Though it might seem intimidating at first to make a cake with so many layers, by carefully following this tutorial you can create a beautiful cake. In addition, you will be able to serve more people with a larger cake, or simply just have more to enjoy for yourself. No matter your experience level, you can master making a 4-layer cake.
Preheat the oven to 350 degrees Fahrenheit. Butter the four cake pans and add parchment paper on the bottom to avoid sticking.
Step 2: Combine Granulated Sugar and Vegetable Oil
Beat the granulated sugar and vegetable oil in an electric mixer on medium-high speed for about three minutes. The mix should be smooth and creamy.
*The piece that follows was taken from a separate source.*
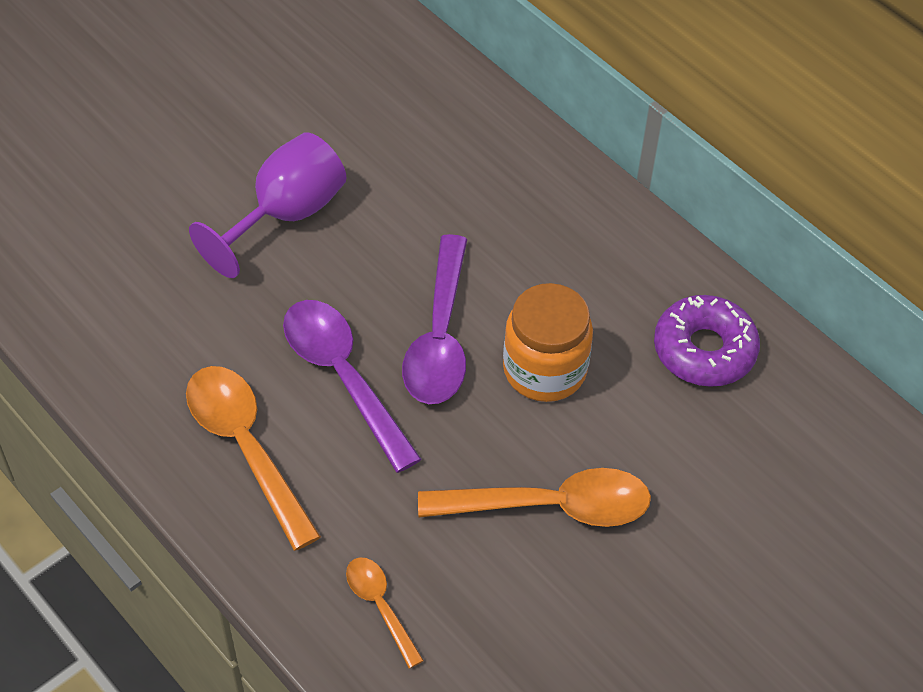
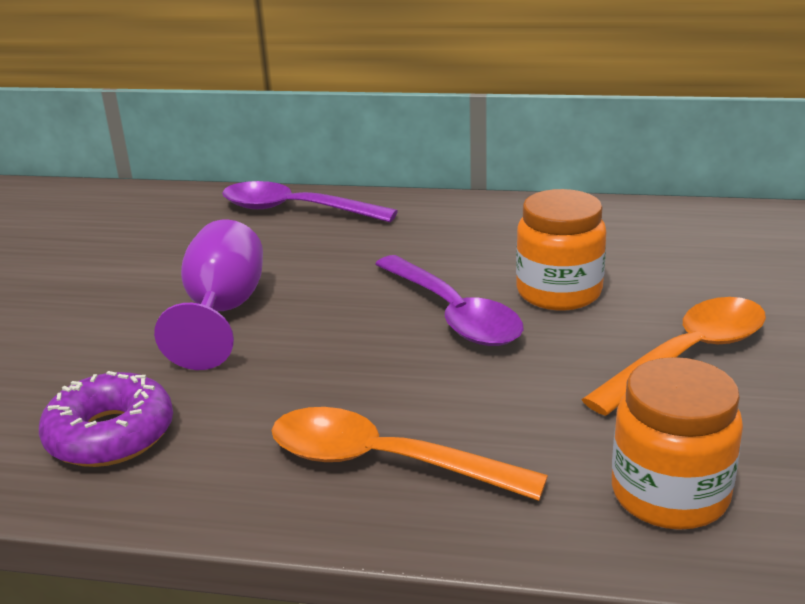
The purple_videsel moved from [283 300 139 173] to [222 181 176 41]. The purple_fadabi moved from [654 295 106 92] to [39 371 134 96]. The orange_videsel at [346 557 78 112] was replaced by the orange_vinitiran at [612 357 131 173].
Step 3: Add Eggs and Vanilla
Beat the eggs in one at a time. Then add the vanilla and beat the mix at high speed for about two minutes. The batter should appear light and fluffy.
Step 4: Sift and Add the Remaining Ingredients
In a medium bowl, sift the flour, salt, and baking soda. With the mixer on low speed, alternate adding flour mix and buttermilk to the batter. Start with the flour mix and add in three additions, while adding buttermilk after every time.
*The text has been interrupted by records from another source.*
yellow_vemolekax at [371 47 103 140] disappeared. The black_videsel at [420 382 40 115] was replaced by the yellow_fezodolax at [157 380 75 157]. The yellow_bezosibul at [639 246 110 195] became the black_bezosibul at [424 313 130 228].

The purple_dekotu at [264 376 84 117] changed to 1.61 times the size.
After about two minutes, the mix should be smooth. Avoid overmixing the batter.
Step 5: Divide the Batter and Bake the Cakes
Evenly divide the batter among the four cake pans. Bake two cakes at a time for 15 minutes or until a toothpick comes out clean. Let the first two cakes cool on a wire rack while the other two are baking.
Step 6: Make the Frosting
With an electric mixer, beat the butter and salt on medium speed for about two minutes. Slowly add in the confectioners’ sugar until smooth then turn the speed to medium-high and beat for two minutes. Gradually add the milk to the frosting until it becomes thick and spreadable in texture.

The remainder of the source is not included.